2. The method of claim 1, identifying characteristic mutations at the single cell level.

3. A method for detecting gene expression in a nucleic acid sample from a single cell, the method comprising:

a. selecting one or more target nucleic acid sequences in individual cells, wherein the target nucleic acid sequences are comprised in DNA or RNA; providing a sample having one or more individual single cells;

b. encapsulating individual cells in droplets;

c. incubating the encapsulated cells in the droplet in the presence of a protease and/or a reverse transcriptase to generate cDNA and a cell lysate;

d. providing a set of nucleic acid amplification primers complementary to a target nucleic acid, wherein at least one primer of the set of nucleic acid amplification primers comprises a barcode recognition sequence;

e. performing reverse transcription and nucleic acid amplification reactions to form amplification products from the nucleic acids of a single cell; and

f. determining whether the target nucleic acid is expressed if the target nucleic acid comprises a transcript.

4. The method of claim 1, further comprising:

a) providing an affinity reagent comprising a nucleic acid sequence complementary to a barcode sequence of one or more nucleic acid primers, wherein the affinity reagent comprising the nucleic acid sequence complementary to the barcode sequence is capable of binding to a nucleic acid amplification primer comprising a barcode sequence; and

b) contacting an affinity reagent with the amplification product comprising the amplicon under conditions sufficient for binding of the affinity reagent to the target nucleic acid to form an affinity reagent-bound target nucleic acid.

5. The method of claim 1, further comprising nucleic acid sequencing the amplification product or amplicon to determine the presence or absence of the target nucleic acid.

6. The method of claim 1, comprising a reverse transcriptase and comprising performing reverse transcription to produce a reverse transcription product.

7. The method of claim 1, comprising a reverse transcriptase and comprising performing reverse transcription prior to the nucleic acid amplification step to produce a reverse transcription product.

8. The method of claim 1, comprising a reverse transcriptase and comprising reverse transcribing the RNA to produce a reverse transcription product and amplifying the reverse transcription product, wherein reverse transcribing and amplifying occur in a single step.

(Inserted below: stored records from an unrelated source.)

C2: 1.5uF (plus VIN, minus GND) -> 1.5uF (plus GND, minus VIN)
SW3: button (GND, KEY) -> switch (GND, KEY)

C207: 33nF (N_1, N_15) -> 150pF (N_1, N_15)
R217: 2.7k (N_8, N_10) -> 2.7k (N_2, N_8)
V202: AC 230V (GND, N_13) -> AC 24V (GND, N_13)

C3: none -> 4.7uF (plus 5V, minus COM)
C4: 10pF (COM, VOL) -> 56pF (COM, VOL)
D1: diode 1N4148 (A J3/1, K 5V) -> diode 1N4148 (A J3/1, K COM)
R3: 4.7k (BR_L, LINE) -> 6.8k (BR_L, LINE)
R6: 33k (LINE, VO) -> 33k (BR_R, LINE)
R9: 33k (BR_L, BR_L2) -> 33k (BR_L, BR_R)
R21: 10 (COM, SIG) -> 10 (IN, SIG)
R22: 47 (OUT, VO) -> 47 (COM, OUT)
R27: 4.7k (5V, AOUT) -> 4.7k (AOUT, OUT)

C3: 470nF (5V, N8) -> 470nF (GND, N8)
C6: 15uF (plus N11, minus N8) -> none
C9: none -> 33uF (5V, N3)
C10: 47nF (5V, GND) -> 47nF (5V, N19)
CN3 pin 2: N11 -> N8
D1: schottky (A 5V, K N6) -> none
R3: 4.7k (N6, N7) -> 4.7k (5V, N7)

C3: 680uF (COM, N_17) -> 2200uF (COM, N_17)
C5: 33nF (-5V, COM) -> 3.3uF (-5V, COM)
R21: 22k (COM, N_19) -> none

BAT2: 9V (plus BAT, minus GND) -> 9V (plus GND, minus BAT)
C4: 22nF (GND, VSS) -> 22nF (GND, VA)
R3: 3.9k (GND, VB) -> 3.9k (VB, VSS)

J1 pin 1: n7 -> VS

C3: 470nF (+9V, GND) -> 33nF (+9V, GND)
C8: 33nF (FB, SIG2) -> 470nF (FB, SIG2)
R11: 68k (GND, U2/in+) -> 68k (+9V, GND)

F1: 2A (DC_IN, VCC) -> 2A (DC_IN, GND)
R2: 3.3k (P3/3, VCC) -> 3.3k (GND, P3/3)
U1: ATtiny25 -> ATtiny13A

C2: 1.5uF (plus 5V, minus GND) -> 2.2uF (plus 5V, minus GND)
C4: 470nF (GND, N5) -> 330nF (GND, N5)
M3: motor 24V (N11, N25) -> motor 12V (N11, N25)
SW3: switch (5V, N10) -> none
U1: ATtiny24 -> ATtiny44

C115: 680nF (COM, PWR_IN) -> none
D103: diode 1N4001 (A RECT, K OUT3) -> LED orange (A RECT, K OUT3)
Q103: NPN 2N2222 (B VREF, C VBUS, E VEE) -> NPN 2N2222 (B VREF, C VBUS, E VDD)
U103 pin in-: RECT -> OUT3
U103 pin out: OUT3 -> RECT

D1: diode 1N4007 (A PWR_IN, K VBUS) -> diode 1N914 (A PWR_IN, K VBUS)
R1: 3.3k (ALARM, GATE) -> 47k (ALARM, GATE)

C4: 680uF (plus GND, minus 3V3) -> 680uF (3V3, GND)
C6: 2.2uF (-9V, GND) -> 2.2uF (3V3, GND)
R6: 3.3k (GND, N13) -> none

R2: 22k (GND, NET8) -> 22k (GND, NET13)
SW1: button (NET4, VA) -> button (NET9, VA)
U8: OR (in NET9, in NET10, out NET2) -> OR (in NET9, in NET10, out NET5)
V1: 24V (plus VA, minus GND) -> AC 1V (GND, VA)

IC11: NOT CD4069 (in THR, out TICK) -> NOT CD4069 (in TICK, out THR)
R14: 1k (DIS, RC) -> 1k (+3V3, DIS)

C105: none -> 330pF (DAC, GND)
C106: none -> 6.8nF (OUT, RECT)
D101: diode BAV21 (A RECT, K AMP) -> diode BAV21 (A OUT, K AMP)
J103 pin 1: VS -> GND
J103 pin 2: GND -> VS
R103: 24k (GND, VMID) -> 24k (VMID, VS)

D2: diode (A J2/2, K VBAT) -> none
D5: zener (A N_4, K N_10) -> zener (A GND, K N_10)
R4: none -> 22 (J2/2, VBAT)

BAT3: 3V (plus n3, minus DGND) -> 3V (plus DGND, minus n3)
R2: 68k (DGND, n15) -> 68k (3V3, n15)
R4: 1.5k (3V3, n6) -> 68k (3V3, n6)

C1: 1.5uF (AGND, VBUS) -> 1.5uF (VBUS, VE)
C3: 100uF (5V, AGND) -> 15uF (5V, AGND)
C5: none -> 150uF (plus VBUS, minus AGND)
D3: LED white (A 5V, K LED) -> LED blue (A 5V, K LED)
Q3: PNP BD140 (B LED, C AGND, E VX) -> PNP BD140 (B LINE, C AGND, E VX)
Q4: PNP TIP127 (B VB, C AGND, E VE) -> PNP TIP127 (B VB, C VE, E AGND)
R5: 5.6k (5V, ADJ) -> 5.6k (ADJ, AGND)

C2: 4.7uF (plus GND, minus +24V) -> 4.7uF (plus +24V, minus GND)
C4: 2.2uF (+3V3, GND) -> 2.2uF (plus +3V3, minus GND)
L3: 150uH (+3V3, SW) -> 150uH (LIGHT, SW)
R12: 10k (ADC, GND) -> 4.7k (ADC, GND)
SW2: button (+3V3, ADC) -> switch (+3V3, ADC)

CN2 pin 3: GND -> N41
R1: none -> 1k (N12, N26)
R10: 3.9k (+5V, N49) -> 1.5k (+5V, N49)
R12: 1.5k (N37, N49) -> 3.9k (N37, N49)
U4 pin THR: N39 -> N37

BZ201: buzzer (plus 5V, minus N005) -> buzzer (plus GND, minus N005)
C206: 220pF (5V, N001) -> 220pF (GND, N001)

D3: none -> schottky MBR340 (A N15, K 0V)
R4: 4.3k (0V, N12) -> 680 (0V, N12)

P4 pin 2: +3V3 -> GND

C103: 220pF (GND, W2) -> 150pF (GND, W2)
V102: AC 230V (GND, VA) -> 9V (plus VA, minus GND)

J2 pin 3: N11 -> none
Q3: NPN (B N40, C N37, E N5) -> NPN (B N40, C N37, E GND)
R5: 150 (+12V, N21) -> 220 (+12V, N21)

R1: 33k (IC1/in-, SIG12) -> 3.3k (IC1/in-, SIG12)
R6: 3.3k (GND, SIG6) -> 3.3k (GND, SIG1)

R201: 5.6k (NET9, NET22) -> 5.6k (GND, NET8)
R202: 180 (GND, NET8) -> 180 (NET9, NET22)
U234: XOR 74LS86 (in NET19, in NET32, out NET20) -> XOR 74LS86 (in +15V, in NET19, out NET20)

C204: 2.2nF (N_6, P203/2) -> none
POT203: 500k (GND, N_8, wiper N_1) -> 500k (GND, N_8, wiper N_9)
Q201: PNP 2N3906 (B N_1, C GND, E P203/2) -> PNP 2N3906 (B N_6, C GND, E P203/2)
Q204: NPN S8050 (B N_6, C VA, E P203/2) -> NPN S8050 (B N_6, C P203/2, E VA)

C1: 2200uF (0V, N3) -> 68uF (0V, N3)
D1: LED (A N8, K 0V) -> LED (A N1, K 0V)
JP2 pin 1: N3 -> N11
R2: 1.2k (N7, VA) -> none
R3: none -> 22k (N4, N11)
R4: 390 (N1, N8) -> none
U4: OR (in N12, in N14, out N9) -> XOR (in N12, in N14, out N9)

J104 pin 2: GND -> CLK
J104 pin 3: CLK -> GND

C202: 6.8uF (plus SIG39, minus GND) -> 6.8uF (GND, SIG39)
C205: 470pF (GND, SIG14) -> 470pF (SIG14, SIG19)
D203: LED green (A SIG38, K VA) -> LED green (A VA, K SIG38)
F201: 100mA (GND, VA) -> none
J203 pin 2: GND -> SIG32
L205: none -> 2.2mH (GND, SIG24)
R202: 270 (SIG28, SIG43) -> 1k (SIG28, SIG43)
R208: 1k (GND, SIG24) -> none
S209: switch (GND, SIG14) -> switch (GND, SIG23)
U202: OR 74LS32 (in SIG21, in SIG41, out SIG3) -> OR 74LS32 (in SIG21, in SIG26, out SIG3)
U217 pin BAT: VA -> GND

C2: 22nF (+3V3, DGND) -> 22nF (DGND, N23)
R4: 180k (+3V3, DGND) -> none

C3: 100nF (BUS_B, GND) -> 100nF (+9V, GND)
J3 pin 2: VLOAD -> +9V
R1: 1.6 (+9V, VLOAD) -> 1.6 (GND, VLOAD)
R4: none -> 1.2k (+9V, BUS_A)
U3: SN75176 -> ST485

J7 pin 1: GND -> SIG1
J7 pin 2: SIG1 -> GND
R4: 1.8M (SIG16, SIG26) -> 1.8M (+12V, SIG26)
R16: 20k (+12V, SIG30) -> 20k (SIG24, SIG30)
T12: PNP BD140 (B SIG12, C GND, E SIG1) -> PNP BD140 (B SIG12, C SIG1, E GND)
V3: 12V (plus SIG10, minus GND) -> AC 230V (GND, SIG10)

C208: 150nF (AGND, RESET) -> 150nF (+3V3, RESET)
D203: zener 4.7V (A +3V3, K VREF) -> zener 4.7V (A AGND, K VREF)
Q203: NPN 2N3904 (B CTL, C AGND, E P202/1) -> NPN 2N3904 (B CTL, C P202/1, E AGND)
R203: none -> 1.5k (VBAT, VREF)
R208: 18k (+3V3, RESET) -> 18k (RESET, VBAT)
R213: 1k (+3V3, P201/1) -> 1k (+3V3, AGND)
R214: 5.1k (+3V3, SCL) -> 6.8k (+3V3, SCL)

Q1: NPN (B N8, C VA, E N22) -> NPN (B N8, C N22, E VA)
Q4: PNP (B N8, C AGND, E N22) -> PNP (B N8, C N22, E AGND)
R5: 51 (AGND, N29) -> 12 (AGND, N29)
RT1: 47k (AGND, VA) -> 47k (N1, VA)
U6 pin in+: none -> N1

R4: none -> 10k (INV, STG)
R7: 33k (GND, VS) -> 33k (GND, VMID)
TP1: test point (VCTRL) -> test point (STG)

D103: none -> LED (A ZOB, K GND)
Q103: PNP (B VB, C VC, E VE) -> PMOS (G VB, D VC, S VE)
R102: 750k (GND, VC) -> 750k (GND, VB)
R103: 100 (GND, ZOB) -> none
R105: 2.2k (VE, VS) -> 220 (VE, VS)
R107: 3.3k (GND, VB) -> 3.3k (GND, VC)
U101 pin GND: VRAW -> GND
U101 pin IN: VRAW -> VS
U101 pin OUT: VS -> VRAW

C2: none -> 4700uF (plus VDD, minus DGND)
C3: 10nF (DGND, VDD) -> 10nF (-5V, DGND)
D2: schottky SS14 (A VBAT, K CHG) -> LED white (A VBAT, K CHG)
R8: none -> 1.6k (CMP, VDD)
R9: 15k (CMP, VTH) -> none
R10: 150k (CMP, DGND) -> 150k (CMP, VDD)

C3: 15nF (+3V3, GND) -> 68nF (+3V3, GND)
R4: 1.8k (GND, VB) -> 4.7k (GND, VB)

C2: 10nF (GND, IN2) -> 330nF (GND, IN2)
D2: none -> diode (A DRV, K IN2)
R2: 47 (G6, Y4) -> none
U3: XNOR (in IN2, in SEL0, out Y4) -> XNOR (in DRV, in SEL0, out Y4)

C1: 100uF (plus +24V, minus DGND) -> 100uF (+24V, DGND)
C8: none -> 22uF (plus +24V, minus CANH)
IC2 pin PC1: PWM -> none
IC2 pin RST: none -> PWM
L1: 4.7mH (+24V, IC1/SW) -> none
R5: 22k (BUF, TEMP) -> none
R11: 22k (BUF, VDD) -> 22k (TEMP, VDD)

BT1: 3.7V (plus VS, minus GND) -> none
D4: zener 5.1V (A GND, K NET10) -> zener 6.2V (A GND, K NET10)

9. The method of claim 1, further comprising performing a nucleic acid sequencing reaction of the amplified product.

10. The method of claim 1, wherein the affinity reagents comprise beads or the like.

11. The method of claim 1, comprising determining and characterizing the expression of one or more cell surface proteins.

12. The method of claim 1, further comprising preparing an antibody library and a DNA library that can be paired based on the cellular barcode.

13. The method of claim 1, further comprising preparing an antibody library and an RNA library that can be paired based on the cellular barcode.

14. The method of claim 1, further comprising preparing an antibody library, a DNA library, and an RNA library that can be paired based on the cellular barcode.

15. The method of claim 1, wherein the affinity reagents comprise beads, solid supports, or the like.

16. A method according to figure 1.

17. A method according to figure 2.

18. A method according to fig. 3.

19. A method according to fig. 6.

20. A method according to the description of any of figures 1, 2, 3, 4, 5 or 6, taken alone or in combination.